With its own roots in the creative markets, Adobe has made a big thing about this, and trains the AI used to augment human creative processes using assets it has rights to use.

Garbage out with a little Nightshade

That right to profit from the work you do is fundamental to the creative industries. Sure, you can share it if you like, and yes, there remains a big divide between the "everything should be free" and "artists deserve to make a living" sides to the debate.

It’s a discussion as old as copyright itself, and the balance between access and exploitation is one that regularly gets reset. One relatively recent example is back when file sharing and Napster almost killed the music business, and iTunes saved the industry.

Now, it seems to be time for a fresh reset, and it looks as if technology may be emerging to help creatives protect their work against exploitation by genAI (or, to be more exact, the companies that own the tools). Nightshade is a tool that poisons AI training data by tricking it into making false conclusions.

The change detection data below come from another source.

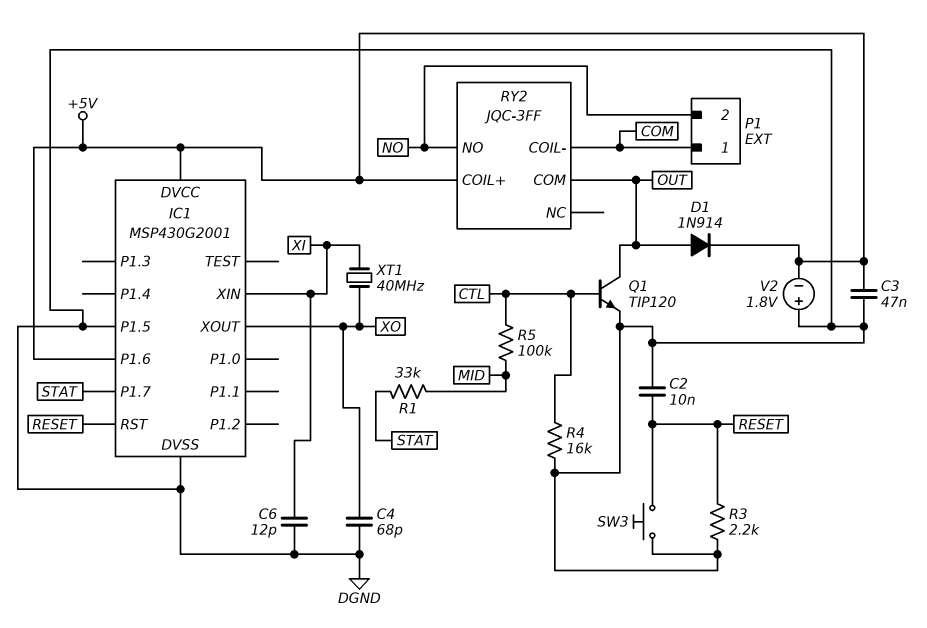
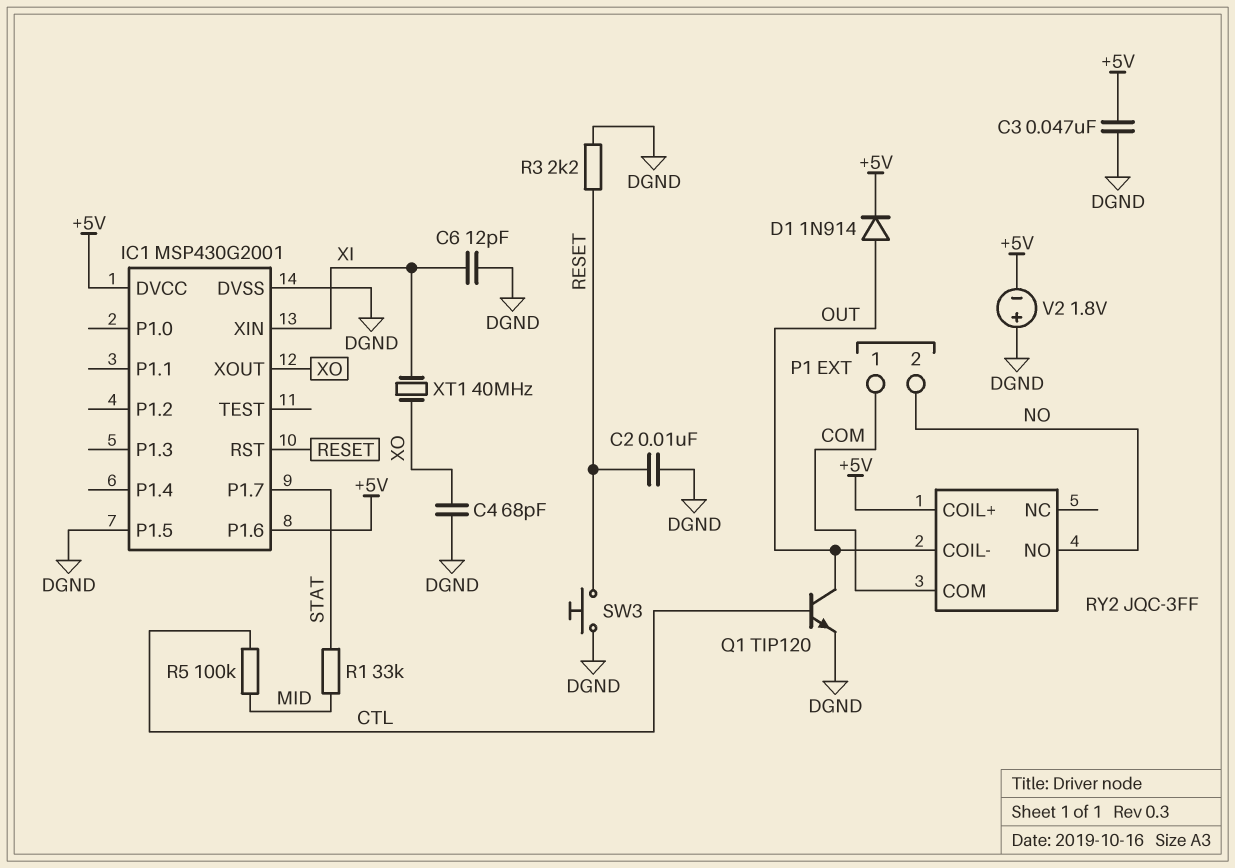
R4: 16k (CTL, DGND) -> none
RY2 pin COIL-: COM -> OUT
RY2 pin COM: OUT -> COM

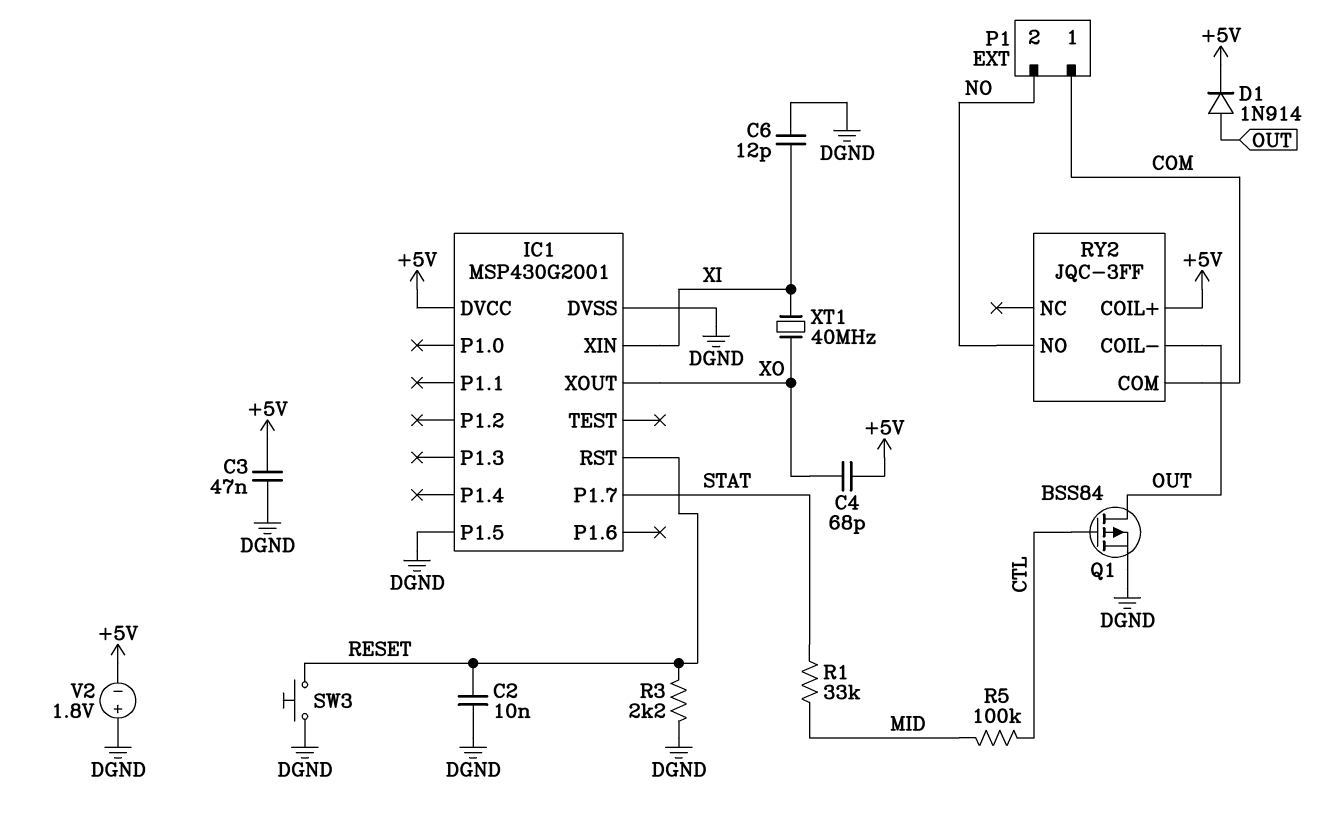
C4: 68pF (DGND, XO) -> 68pF (+5V, XO)
IC1 pin P1.6: +5V -> none
Q1: NPN TIP120 (B CTL, C OUT, E DGND) -> PMOS BSS84 (G CTL, D OUT, S DGND)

It consists of invisible pixels woven within creative works that the AI will detect when learning from those works.

Those poison pixels then work to undermine the learning process, causing the AI to generate useless data. MIT Technology Review explains that the results can mean dogs become cats, cats become cows.

Another way to understand this is that it means that perfectly legitimate creative assets carry a secret payload of garbage designed to cause any genAI tools using the image as training data to deliver garbage results. “Garbage in, garbage out,” as they say.

Empowering the creative industries

The report explains that the inventors of Nightshade hope to give creative people more power to protect their work through. “We propose the use of Nightshade and similar tools as a last defense for content creators against web scrapers that ignore opt-out/do-not-crawl directives and discuss possible implications for model trainers and content creators,” the developers write in their white paper detailing the research.

Will we see more tools of this kind? Almost certainly, given that content creators and publishers everywhere are already seeking to restore balance for their businesses against the impact of unconstrained, unregulated use of genAI.  

The legal and ethical considerations around authorship, copyright, ownership and authenticity are now recognized as critical to the successful use of genAI, notes Gartner analyst Issa Kerramans.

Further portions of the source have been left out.